L'Africa settentrionale, da Tripoli a Gibilterra, Corsica, Sardegna e Baleari appartenevano ai Vandali. Morto Genserico, pur non essendo più potenti come una volta, essi costituivano ancora un pericolo con la loro flotta detentrice dell’incontrastato dominio del Mediterraneo Occidentale. In Penisola iberica e nelle fertilissime terre della Gallia con capitale a Tolosa, imperavano i Visigoti di Alarico II il cui padre aveva tenuto una politica anti/cattolica e filo/ariana tale da valergli l’acceso odio degli autoctoni. Privi di sbocchi sul mare, nella fascia fra il Meno e l’Elba, divisi fra Gundobado e Godogiselo, figli superstiti di Gundioc, v’erano inoltre i Burgundi. Infine, dalla riva destra del Reno inferiore alla sponda sinistra fino alla Somma, stanziavano i Franchi Salii: il più potente Popolo barbaro d'oltrAlpe. Nel 451, morto Clodione, la loro unità etnica s’era frantumata in varie Signorie, una delle quali aveva Tournay per capitale e Meroveo per Principe. Egli aveva combattuto con Ezio contro Attila e, alla morte di Valentiniano III, aveva esteso il suo potere sulla Gallia settentrionale e sulla Belgica meridionale. Il successore Childerico aveva allungato le conquiste fino alla Loira ma, battuto da Siagrio, ultimo campione dell'indipendenza della Gallia romana, era arretrato nei vecchi confini. Li aveva poi valicati Clodoveo che, conquistata Soissons nel 486, aveva costretto Siagrio a rifugiarsi alla Corte del visigoto Alarico II. Da quel trionfo aveva avuto inizio la sua fortuna: assunto il controllo di tutto il territorio dalla Senna alla Loira, aveva aggiogato gli altri Principati sorti dopo la morte di Clodione ed aveva spostato la capitale a Parigi governando con giustizia ed eguaglianza: non usurpazioni di terre, non vessazioni, non imposizione dei culti ai Vinti ma parità dei diritti, premessa indispensabile alla fusione delle varie stirpi. Di conseguenza, la Nazione franca era diventata la più compatta dell’Occidente soprattutto per la conversione del Sovrano, sposo della cattolica Principessa burgunda Clotilde. Nel 496, egli aveva sconfitto gli Alemanni, inoltratisi in Alsazia, nella dura Battaglia di Tolbiac e, come raccontò Gregorio di Tours, la vittoria era stata enfatizzata il 25 dicembre dall’assunzione del Battesimo attraverso il Vescovo Remigio di Rheims.

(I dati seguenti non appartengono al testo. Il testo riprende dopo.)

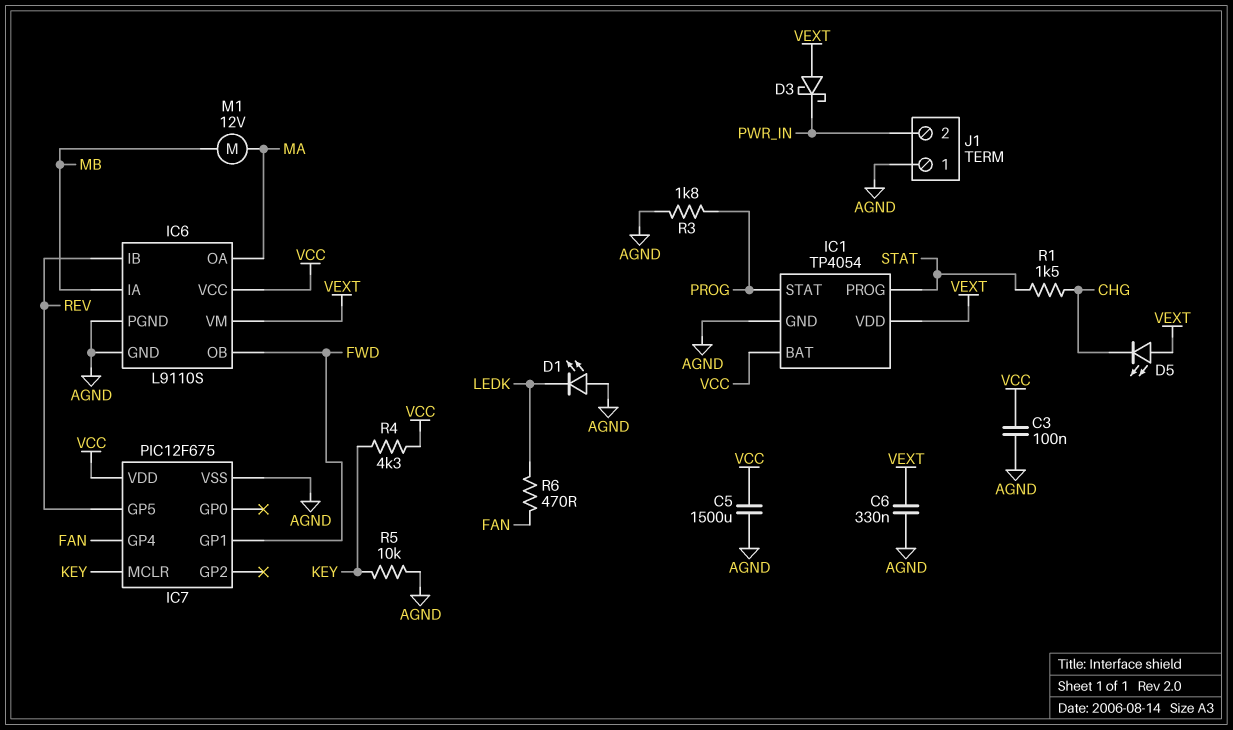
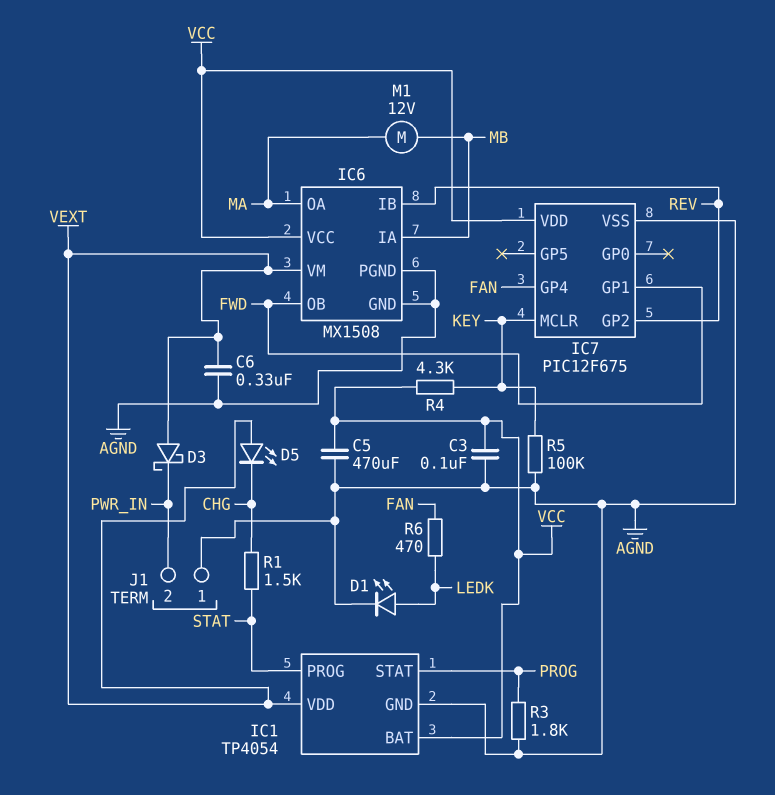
C5: 1500uF (AGND, VCC) -> 470uF (AGND, VCC)
D1: LED (A AGND, K LEDK) -> LED (A LEDK, K AGND)
IC6: L9110S -> MX1508
IC7 pin GP2: none -> REV
IC7 pin GP5: REV -> none
R5: 10k (AGND, KEY) -> 100k (AGND, KEY)

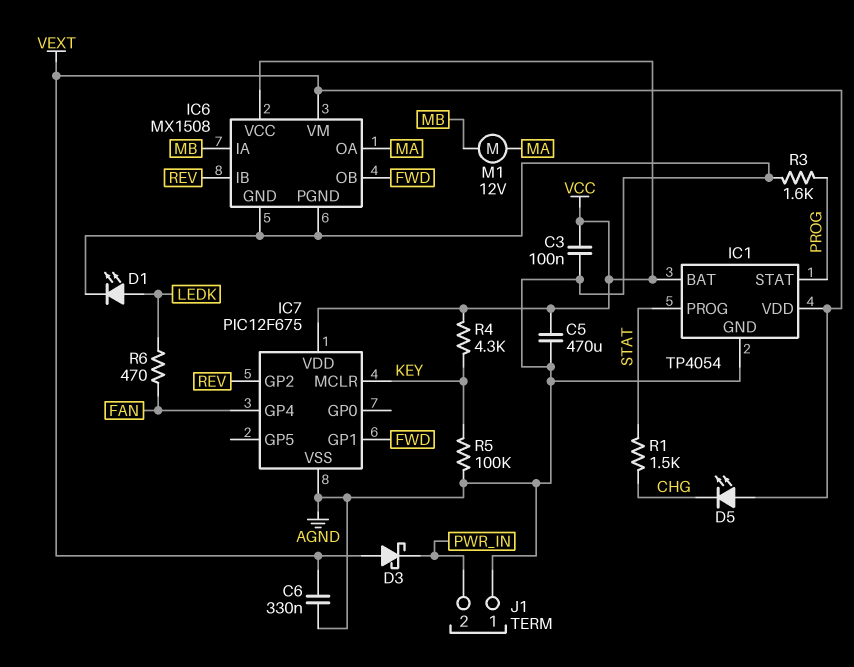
R3: 1.8k (AGND, PROG) -> 1.6k (AGND, PROG)

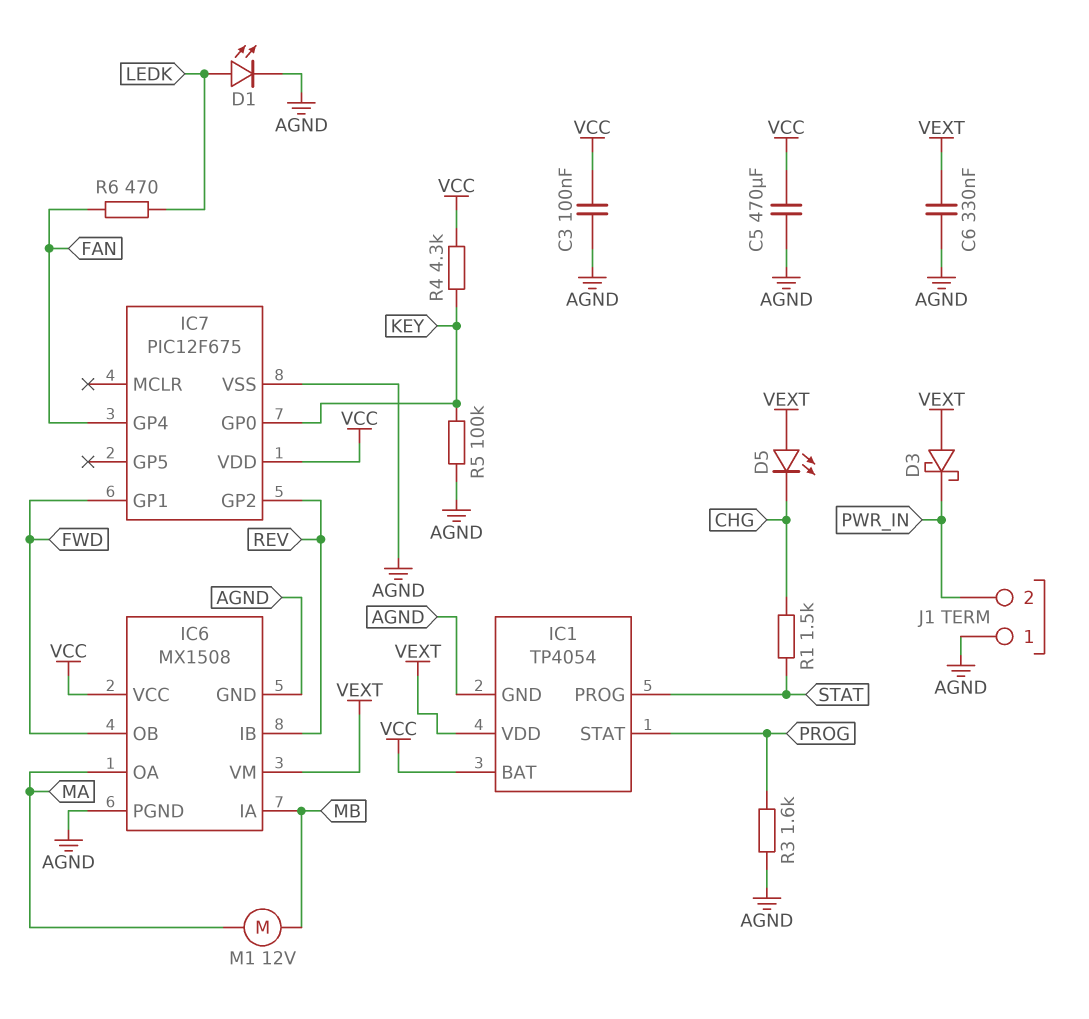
IC7 pin GP0: none -> KEY
IC7 pin MCLR: KEY -> none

Teodorico non intendeva estendere oltre i suoi domìni già comprensivi di Italia, Rezia, Norico, Pannonia e Dalmazia: desiderava solo che quei Popoli non modificassero l'equilibrio dell'Europa occidentale e che gli fossero amici, nella eventualità di tensioni con l’Imperatore d’Oriente.
Pensò, pertanto, di raccoglierli in una Confederazione sulla quale esercitasse egemonia, come Re della parte più antica e civile dell'Impero Romano d'Occidente.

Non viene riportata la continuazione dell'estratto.